After that assessment I had supervision and also spoke to the CBT therapist who was managing that particular part of our work with me. I had to explain that I couldn’t continue to work with this person because he had some similar personal mannerisms to a violent abuser who I had known, and was talking about abusive behaviour. I’m very fortunate to never have experienced violence in a relationship, but someone very dear to me nearly died as a result of domestic abuse and I was unable to respond only to what he was telling me in the room, I was responding to my memories of the other situation. Although I acknowledged my bias and distorted perception, I did also flag that the behaviours he was describing were early signs of abuse and could escalate to violence; ‘he isn’t violent, but it feels like he might be soon. It’s going in that direction.’  

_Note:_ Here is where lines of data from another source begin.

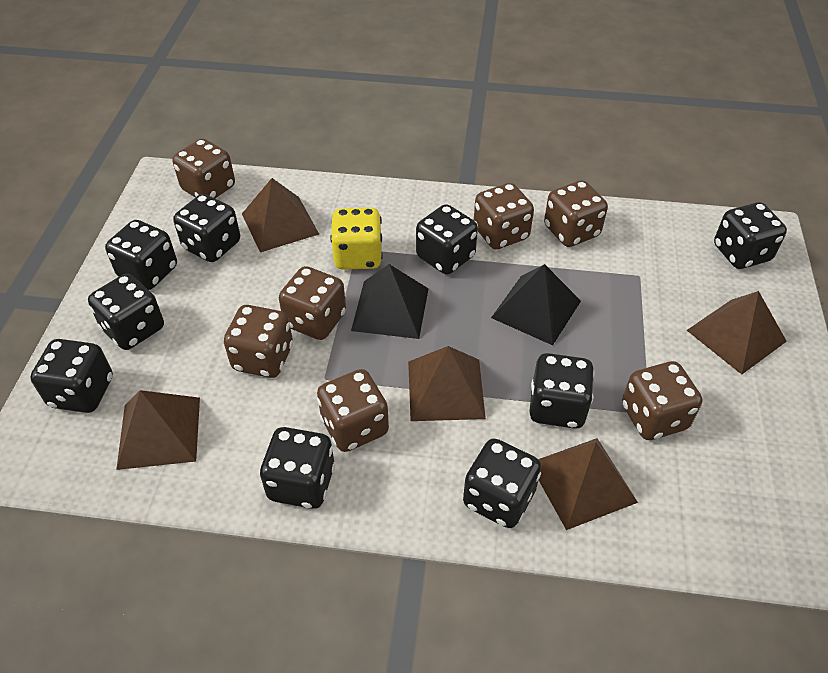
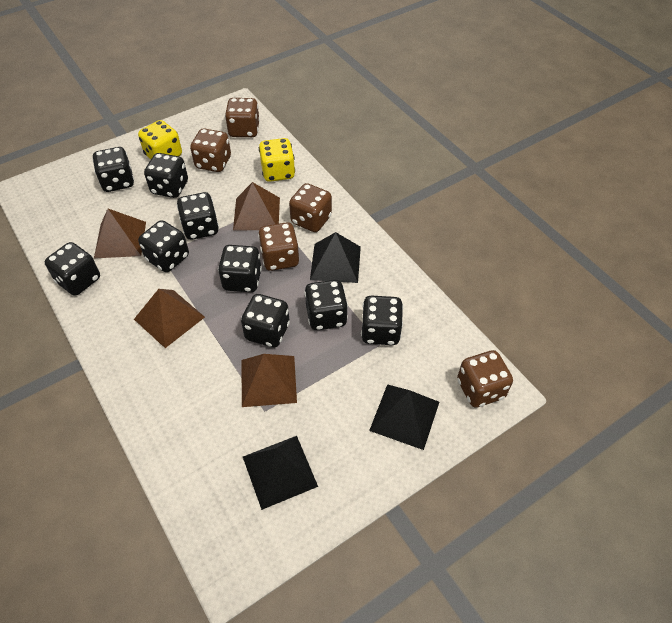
black pyramid: 2 -> 3
brown dice: 7 -> 5
brown pyramid: 5 -> 4
yellow dice: 1 -> 2

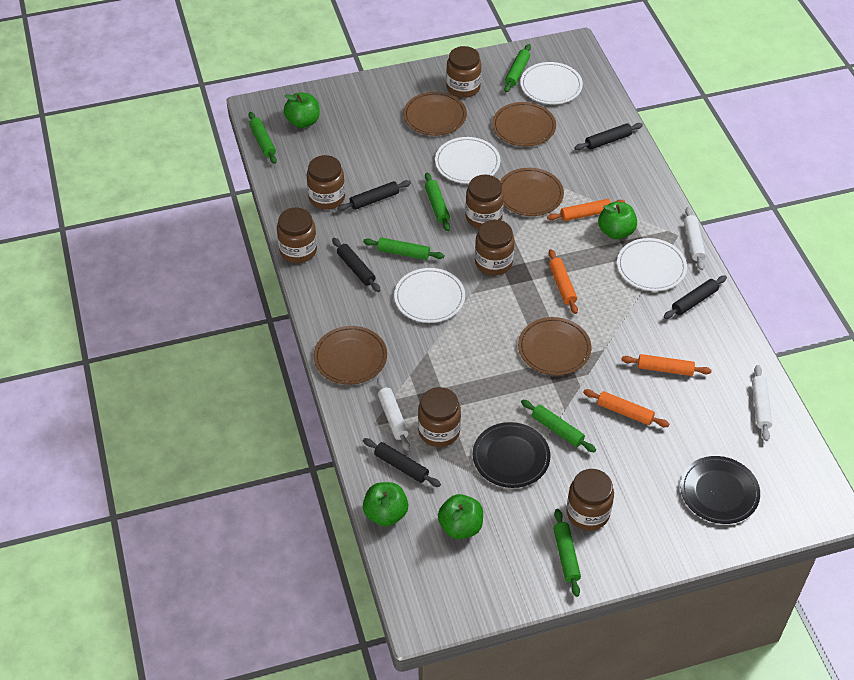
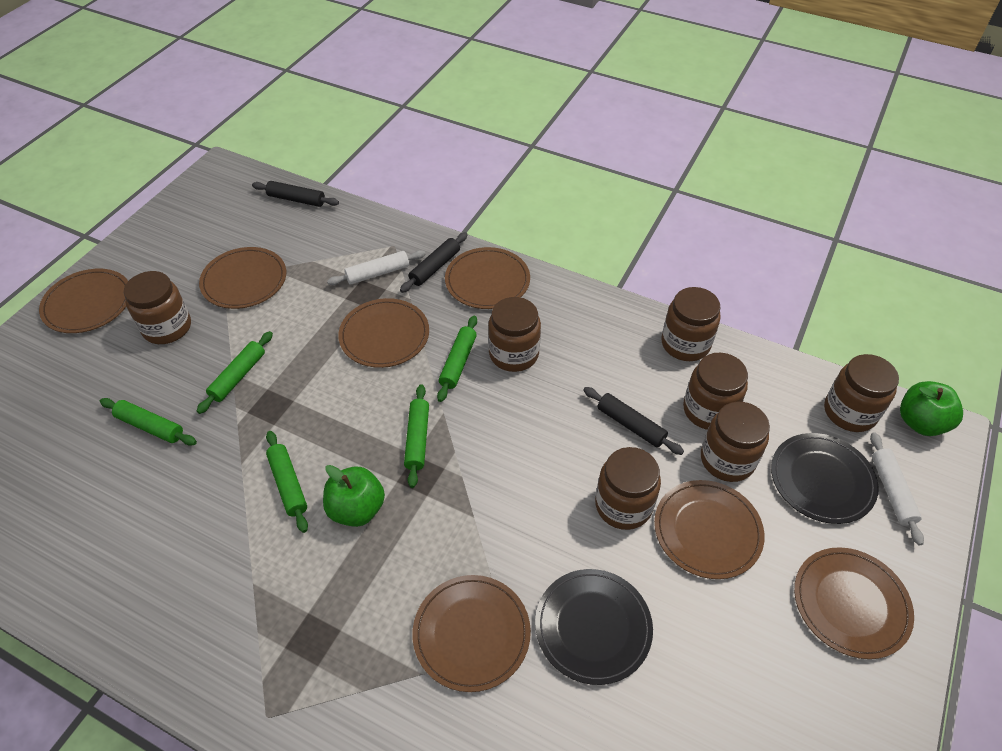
black rolling pin: 5 -> 3
brown plate: 5 -> 7
green apple: 4 -> 2
green rolling pin: 6 -> 5
orange rolling pin: 4 -> 0
white plate: 4 -> 0
white rolling pin: 3 -> 2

I worked closely with the CBT therapist on this case, especially when his partner came to us for assessment and treatment for depression a few months later. We both talked to our supervisors about it but at that time there wasn’t enough to report through safeguarding, all we had was our gut instinct (or what I would now call an instinctive synthesis of training and experience), so we carried on with work as usual.

The outcome

The CBT therapist worked with him on depression. We would usually provide empathy and factual reassurance during treatment; with him we both felt that any reassurance would be taken as collusion or permission. The CBT therapist told me ‘I was worried that if I gave him any empathy he would go home and tell her (his partner) that ‘Sarah (name changed) says it’s not my fault I’m like this’ he’d be implying that I said she’d got to put up with it’. His sessions ended; he was not in recovery but there was nothing further that we could offer. While his partner was in treatment with us the situation did escalate to violence and she ended the relationship.

We reflected on it, trying to think of something that we could have done to prevent that escalation. We couldn’t think of anything.

Change

The person in that example did not acknowledge that his behaviour fit a pattern of domestic abuse. He wanted to feel better and since controlling his partner gave him some relief from unwanted feelings he continued to try to control her; using more and more means to achieve this as time went on.

In contrast there have been times when people who perpetrate domestic abuse and violence have come to IAPT and asked us to help them to change these behaviours. My impression of these people has usually been that they genuinely don’t want to hurt their partner and want to be in a healthy relationship, they just don’t know how. When this first happened, about eight years ago, I couldn’t find anything that would help. I rang every local agency, statutory and third sector, who worked in the field of domestic abuse. No one was offering anything that would work with abusive partners to prevent abuse. I found out two weeks ago that we have now got a voluntary domestic violence perpetrator course in my area.

To finish

That’s the second post in the series, and my take home messages are to alert your manager and supervisor if there are people who you can’t work with safely; see if they can figure out a way to support you. Also please do your safeguarding training and know how to spot patterns of abuse. It doesn’t mean that we have to refuse a service, but we need to work in an informed way.

It’s so important to remember that anyone can be a victim or perpetrator of abuse. No group is exempt. That’s the subject of the third post in this series but it needs more thought and I’d like to take a break from the subject for a few weeks so next week will be a surprise topic.

Please let me know what you think, I’m on Twitter @notapwpguru, the facebook page is www.facebook.com/notapwpguru/ and there’s a contact form on this site. If there is ever anything that you want to say about low intensity work and you’d like it to be a post on here then let me know, I swap chocolate for guest posts!

Resources

https://www.reducingtherisk.org.uk/cms/content/perpetrators is a very helpful guide – the whole site is packed with useful resources on domestic abuse and violence.

http://respectphoneline.org.uk/help-information/domestic-violence-prevention-programmes/ has also got a lot of useful information.

If in doubt contact your local domestic abuse services and ask what is available in your area.